It smelled like frying fish and cigarettes. It sounded like the Azan and broken English. It looked like cockroaches scurrying across the counters, undisturbed, as if some agreement was made that allowed them to live, so long as they cleaned up the crumbs.

For a month I lived in between the painted plywood walls of what they call a partition. It fit one bunk bed in width, with enough length for another. The remainder of the room gave just enough space for the door to open. Usually three or four would live in a partition, and there was about five in the apartment. We all shared a kitchen and two bathrooms. It was messy. And the lives of those living there were just as messy. But it was real. It was honest. And there was room for God in that space.

It smelled like lemons and freshly mopped floors. It sounded like birds chirping and Apple Music through Bluetooth Surround Sound. It looked like clean counters and large glass doors to a lush backyard.

For a month I lived in a gorgeous house in a gated community. We had a park down the street and access to a cooled swimming pool and a gym. I was there housesitting—feeding the dogs, cats, hamsters and tortoises of a family on vacation. And it was here that life got difficult.

It comes subtly. It comes in the mundane. It comes as you recline into comfort and let your mind wander away from the struggles of reality. You find yourself there, half-alive, wondering where the vibrancy of life went to. You readjust your posture. You try to get more comfortable, but with every breath you feel more life leave you. You’re tired, but of what? You find something to blame, some disturbance to silence. But the problem is you’re undisturbed. You’re tired of sitting. You’re tired of the selfish ambition that you were never made to live in.

I was there. I was rested yet restless, and didn’t know what to do. I didn’t know how to stir up the passion that had once come so easily.

Weeks went by until the time came when, by necessity, I had to leave. My month of the housesitting ended, and I moved out.

The same day I moved, I went back to my old apartment to pay an electricity bill. As I rode the Metro towards it, I thought of the faces I would soon see. Memories rushed back in. Tears filled my eyes, just like they had the day I left. And I felt it. Life. Purpose. I remembered the passion that had left me. It was like I woke up after a month asleep.

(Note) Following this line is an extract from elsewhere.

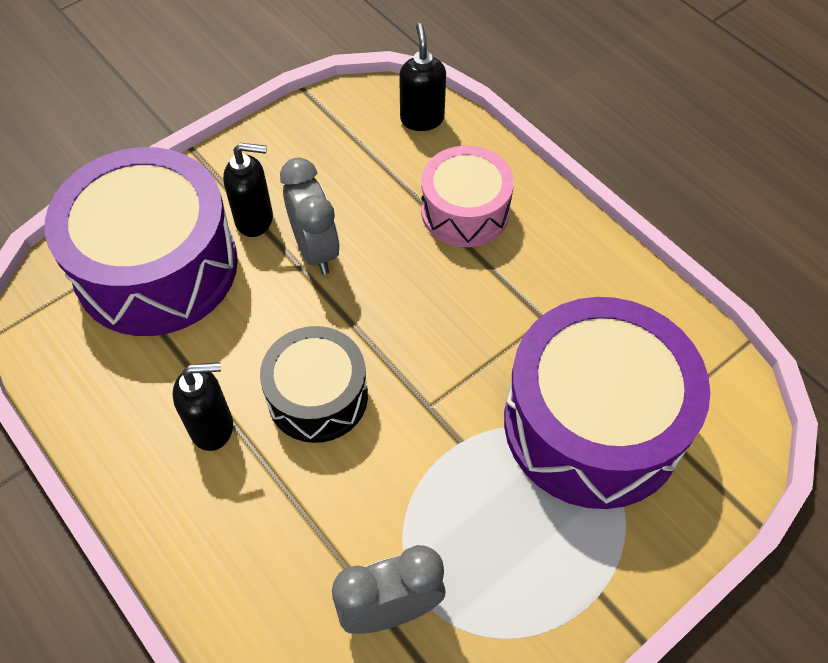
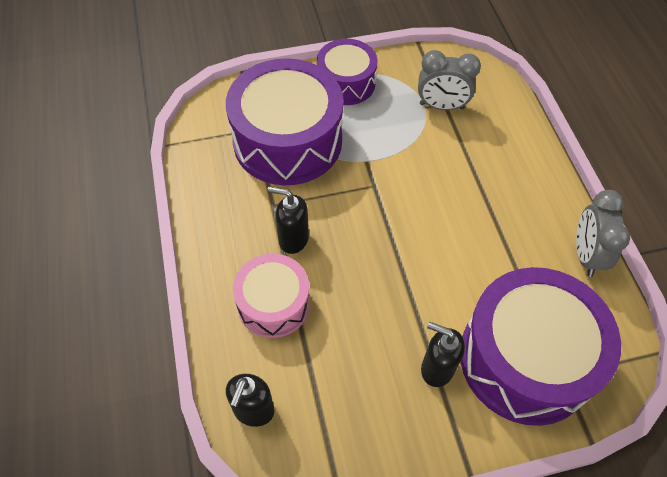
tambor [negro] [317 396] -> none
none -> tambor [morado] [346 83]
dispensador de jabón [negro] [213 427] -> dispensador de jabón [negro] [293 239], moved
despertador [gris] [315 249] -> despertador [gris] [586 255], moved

I walked down the dirty streets and into my that worn-down place. I went up the elevator that was three years overdue on its inspection. I knocked on the door and was soon greeted with excited expressions and that perfect broken English. The cockroaches didn’t acknowledge me. I hugged my old friends and asked about their lives. They were good, and I’m sure just as messy as before.

Dubai is an interesting place. It’s a world of glamour and luxury. It’s a city of cleanliness and wealth. Yet beyond this façade there is thousands and thousands of lonely and broken people. And more than anywhere I’ve seen before, there is the choice of what life to engage with. You can live the highlife. You can spend your time and your money staying above the grime and inconvenience of individuals, ignoring the stories of the grocer and the gardener. Or you can enter it. You can feel the real and the raw. You can stare brokenness in the eye, and sympathize with the struggling. It’s there that you’ll come alive. Selfishness gets old. Leisure drowns us. But this is what we were made for it. Oh, that we would get familiar with uncomfortable, and start truly living.